Ok, why were these parameters chosen? What's the application? I recommend everyone to look at 1080p60 video footage encoded with h265 with the "fast" encoder preset at 3500 bitrate. Calling it terrible would be a compliment. Unless you encode really slow and visual easy motion, which brings up the question why you would need 60 fps in the first place. Even at the "medium" preset with 1080p60 you should - regardless of application - be at least in the 5000+ range with your bitrate. And even that comes with a lot of trade offs, because that's just where live streaming starts.




I believe most of these benchmarks were set at a time when you simply couldn't run x265 on “slow” on any reasonable CPU if you ever wanted it to complete.

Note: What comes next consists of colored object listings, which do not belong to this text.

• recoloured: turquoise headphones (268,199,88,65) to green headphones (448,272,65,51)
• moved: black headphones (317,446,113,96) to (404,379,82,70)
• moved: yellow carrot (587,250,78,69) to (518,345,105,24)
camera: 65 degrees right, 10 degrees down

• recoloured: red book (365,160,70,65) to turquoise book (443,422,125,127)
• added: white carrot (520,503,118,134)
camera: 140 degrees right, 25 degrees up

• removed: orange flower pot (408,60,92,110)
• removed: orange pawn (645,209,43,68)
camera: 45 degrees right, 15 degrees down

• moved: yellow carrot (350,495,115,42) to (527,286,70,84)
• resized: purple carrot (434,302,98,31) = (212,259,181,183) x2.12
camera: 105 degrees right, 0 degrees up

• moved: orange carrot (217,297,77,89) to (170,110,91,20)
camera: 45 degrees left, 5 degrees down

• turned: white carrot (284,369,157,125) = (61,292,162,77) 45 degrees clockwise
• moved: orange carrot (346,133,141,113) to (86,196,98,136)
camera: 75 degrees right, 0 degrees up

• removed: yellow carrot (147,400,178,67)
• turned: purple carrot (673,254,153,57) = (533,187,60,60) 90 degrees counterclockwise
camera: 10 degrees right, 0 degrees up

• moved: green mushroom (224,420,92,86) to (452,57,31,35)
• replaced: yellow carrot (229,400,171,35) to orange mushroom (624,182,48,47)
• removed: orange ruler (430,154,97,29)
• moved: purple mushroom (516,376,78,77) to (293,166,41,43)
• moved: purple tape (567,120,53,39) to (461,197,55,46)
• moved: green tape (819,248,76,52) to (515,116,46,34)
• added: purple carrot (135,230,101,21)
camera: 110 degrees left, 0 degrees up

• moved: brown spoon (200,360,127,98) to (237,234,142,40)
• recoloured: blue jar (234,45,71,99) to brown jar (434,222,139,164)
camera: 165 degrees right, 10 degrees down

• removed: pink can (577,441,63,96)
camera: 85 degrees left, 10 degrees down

But yes, I'd really like CPU benchmarkers to move to higher-quality presets for video encoding, because they do tend to have different kinds of performance curves.

Fun fact: There's no point in running x265 on the fastest presets unless you absolutely need to have HEVC; x264 on slow is faster _and_ gives better quality per bit. See the second graph on https://blogs.gnome.org/rbultje/2015/09/28/vp9-encodingdecod... (a few years old, the situation is likely to look similar but not identical).


>(a few years old, the situation is likely to look similar but not identical).

x265 has made massive improvement over the years, 2015 x265 wasn't even considered good; despite all of its hype, or another way to think about it is how well x264 managed to squeeze every last bit of detail possible.


IIRC, I redid this graph in early 2019 (using Tears of Steel), and it looked pretty similar.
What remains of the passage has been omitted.